Sous les cris d'acclamations coordonnés des AIntelects de combat et des soldats, Simon s'élança vers les troupes ennemies. Cependant, il n'eut pas parcouru dix mètres qu'un avion de l'AVO surgit du sud, prenant l'armée de Chrysantia à revers. Le général réagit au quart de tour et canarda l'appareil, qui entama une chute vertigineuse vers l'océan. Mais, alors que Simon s'apprêtait à reprendre son avancée, le chasseur qu'il venait d'abattre eut le temps de tirer un missile dans sa direction avant de sombrer dans les abysses. L'homme se jeta à terre dans l'espoir de l'esquiver, en vain. Le projectile frappa le sol et relâcha une quantité d'énergie telle que toute la neige fut balayée sur un rayon de plusieurs kilomètres. L'avocat reçut de plein fouet l'onde de choc, qui lui arracha un bras. La chaleur de l'explosion lui brula le visage. Il fut projeté vers l'arrière comme une vulgaire brindille, puis termina sa course en s'écrasant contre la porte principale sous les regards effarés de ses subalternes. Mais il refusa de montrer le moindre signe de faiblesse. Il ne le pouvait pas. Si la résistance se laissait impressionner, Chrysantia était perdue. Ainsi, ignorant la douleur et la cascade de sang qui s'écoulait de son front et lui obscurcissait la vue, il se remit sur ses jambes, et s'écria, haletant :
— Continuez à avancer ! Détruisez l'AVO et rétablissez la paix !

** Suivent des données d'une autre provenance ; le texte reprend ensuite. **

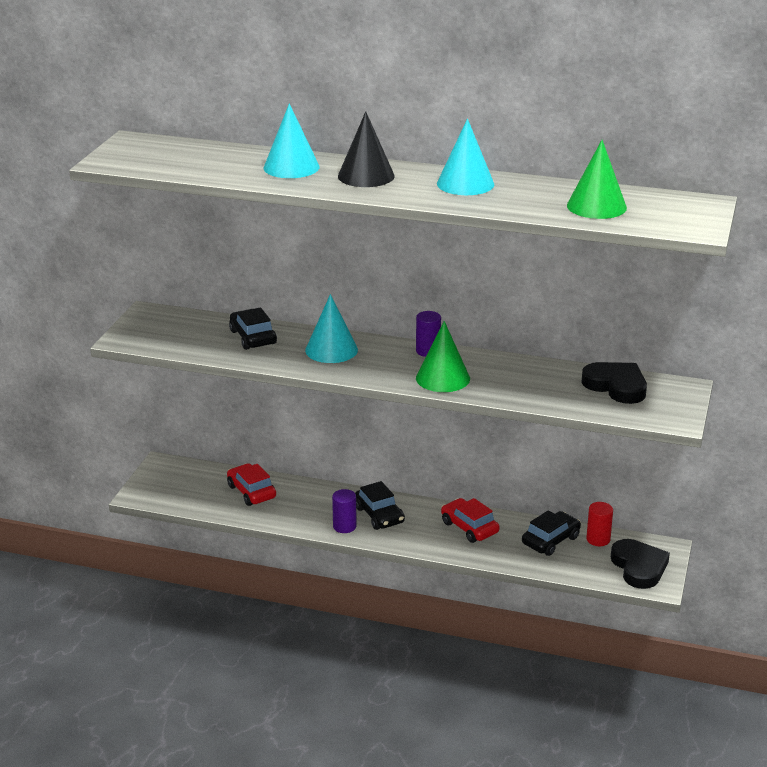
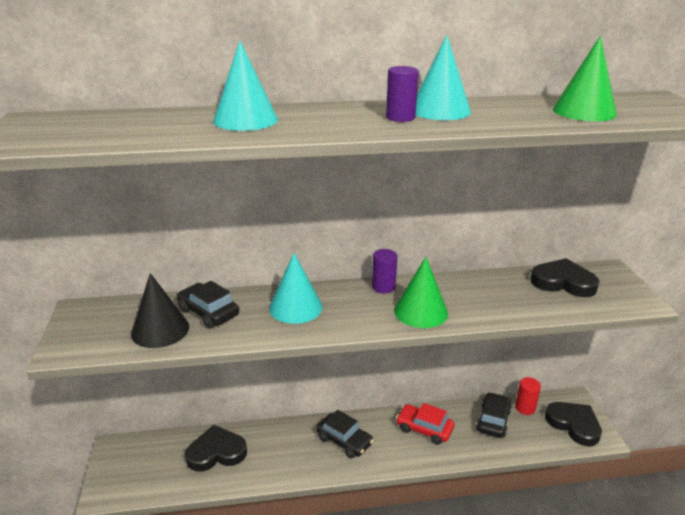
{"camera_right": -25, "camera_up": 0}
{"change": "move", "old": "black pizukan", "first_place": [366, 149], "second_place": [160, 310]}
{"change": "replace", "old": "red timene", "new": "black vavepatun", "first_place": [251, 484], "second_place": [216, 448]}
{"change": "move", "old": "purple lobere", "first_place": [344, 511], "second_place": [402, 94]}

Galvanisées par la voix de leur chef, les troupes de Chryno s'élancèrent à leur tour dans la bataille tandis que les premiers parachutistes ennemis débarquaient sur la côte. Simon esquissa un sourire. Ses forces l'abandonnèrent soudain. À bout de souffle, il chancela. Alors qu'il s'attendait à heurter la surface froide et glacée du sol de l'Antarctique, une main ferme le retint et le visage désolé d'Astro apparut dans son champ de vision brouillé.
— Vous en avez fait assez, maître Weiler. Laissez-nous prendre la relève, si vous le voulez bien.
Sur le moment, Simon ne comprit pas jusqu'à ce qu'il remarque que d'autres silhouettes humanoïdes se tenaient à ses côtés. Il y en avait toute une armée, plus d'une centaine, toutes possédant le même visage que le père des AIntelects. Il crut tout d'abord que la douleur fulgurante qui lui transperçait l'épaule le faisait délirer, avant de réaliser ce qu'il se passait vraiment.
— En avons, les gars. Sauvons le paradis de notre petite fille.
Les clones d'Astro crièrent à l'unisson. Leurs corps se transformèrent en canons vivants, puis ils se jetèrent à leur tour dans la bataille.